Local and state agencies must partner with and support organizations, like Peletah, that have built momentum and established deep community ties as a part of the trust-building process to ensure access to Medicaid is equitable.
Creative enrollment outreach that centers traditionally excluded populations can improve enrollment rates across the board.
The need for institutions to build trust in partnership with local organizations is underscored by El Refugio’s success in leading Medicaid expansion outreach. El Refugio provides language and citizenship classes, family enrichment activities, legal information, and resource connections to Latinx residents. Executive Director Yanira Vanegas Scott shared that a local health department infant mortality program hosted at its facility was a bridge that built institutional trust at the local level. Creativity has also helped El Refugio enroll residents in Medicaid while building a culture of health awareness among a community that has been underserved.
Last December, El Refugio hosted a free holiday dinner with Santa Claus and invited the NC Navigator Consortium to present and answer specific questions about Medicaid expansion and enrollment.
“Oftentimes, the political culture and dearth of unbiased news access in rural communities has a major influence on how underrepresented communities seek care,” said Vanegas. “Many residents we serve work long hours past when many local agencies close, and parents with young children have to provide care at home. By hosting an event that was family friendly and in a safe space, community members could ask direct questions to trusted information sources. Individuals were then able to enroll and be exposed to available services.”

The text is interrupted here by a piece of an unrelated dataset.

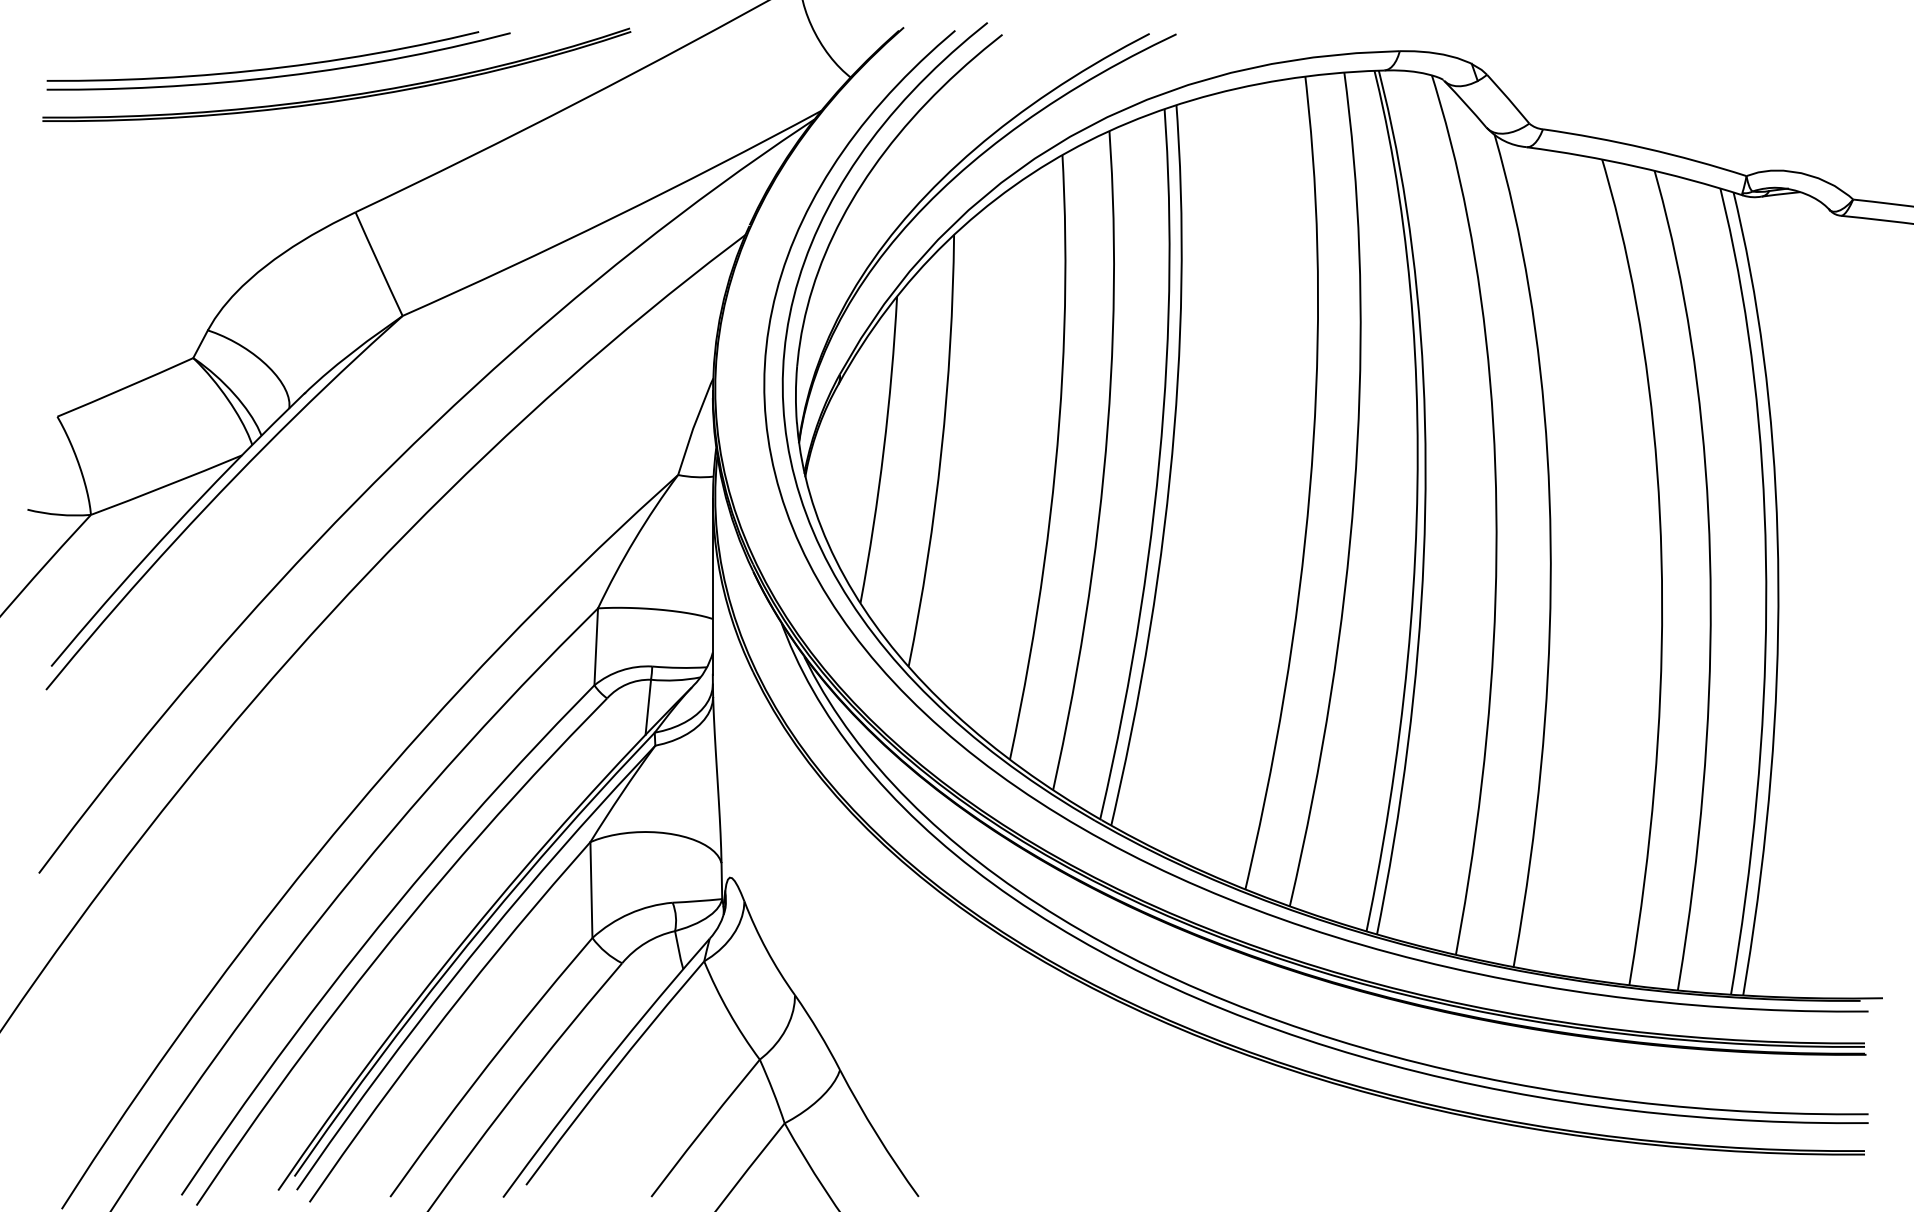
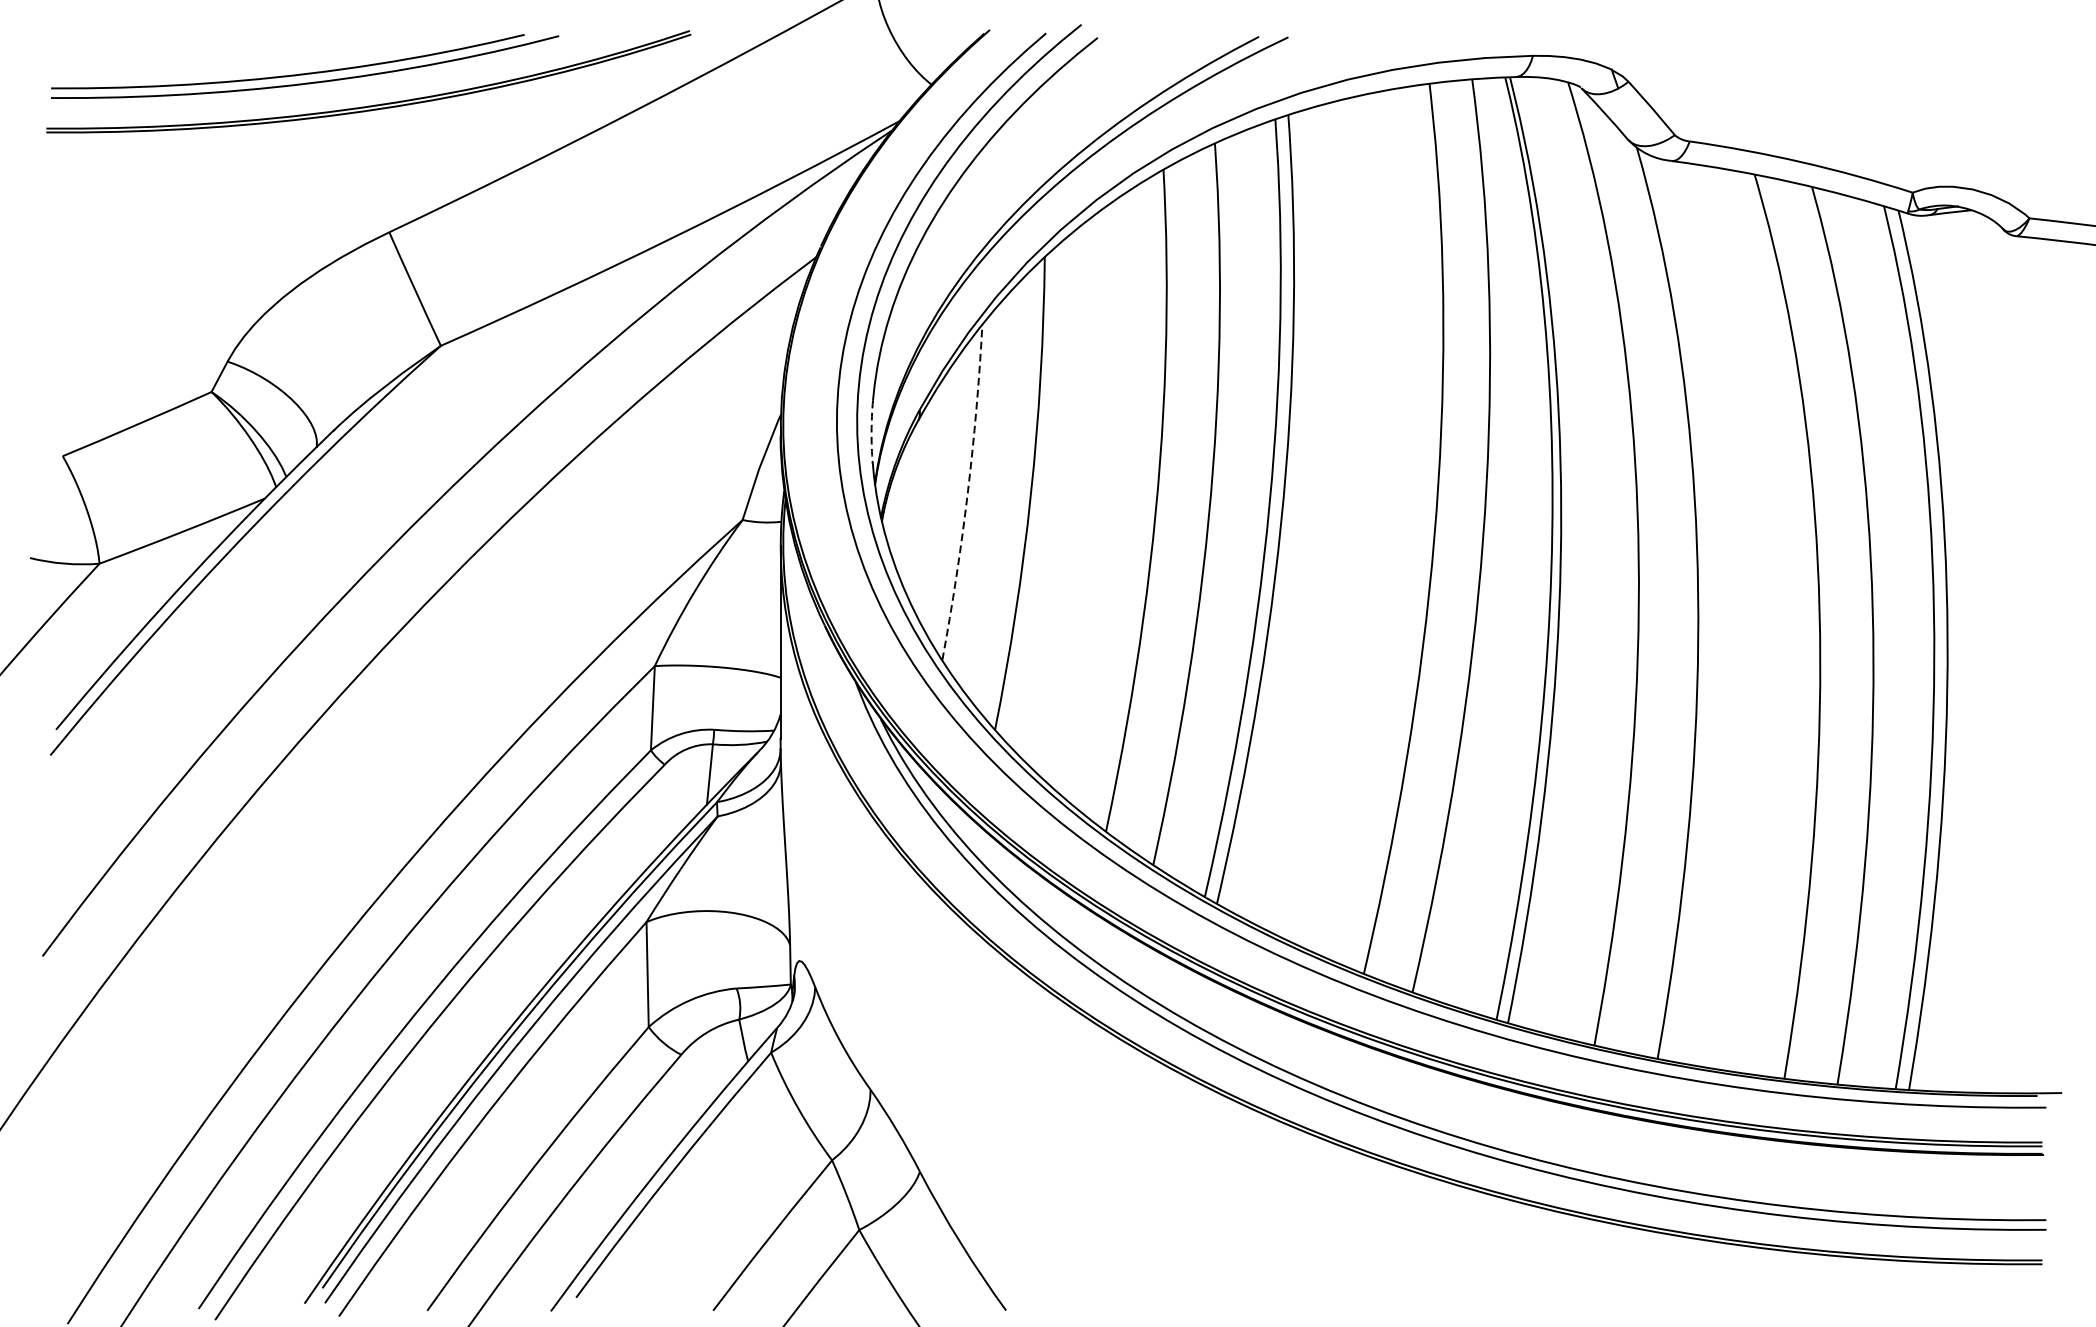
arc: (795, 394) -> (871, 431), solid -> dashed
arc: (883, 450) -> (967, 493), solid -> dashed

Across the state, some of the major wins of Medicaid enrollment outreach have come in the form of community block parties, baby showers, and other collaborative events that engage populations by creatively meeting people where they are. This degree of detailed consideration, if applied universally, could boost enrollment rates, and similarly shift how residents in our state value and seek health resources.
Don’t invest in a bullhorn, without first purchasing a headset. Be prepared to listen.
Communication needs to happen in circles rather than through chains. Strong feedback loops that center the voices of communities, especially those who stand to benefit most from any public health initiative, is another essential component. Seeking sporadic feedback from those most impacted or inviting community voice only in the waning stages of the process perpetuates power imbalances and aggravates systemically inflicted wounds. When organizations listen to residents, they hear some people’s concerns around Medicaid revolve around provider shortages, transportation access, and overall accessibility.
Statewide organizations and individuals who hold power must listen to community questions and issues and create space to make connections to local groups on the ground. Grassroots organizations only have so much capacity to run the feedback up the chain, and the time–consuming work can take them away from the on-the-ground work they’re established to do.
Listening to those most impacted by inequities and to those who will benefit from Medicaid is critical to ensuring equitable access to care. In Medicaid enrollment and health care in general, connecting authentically with the people programs aim to serve is crucial to success and to a thriving, equitable state.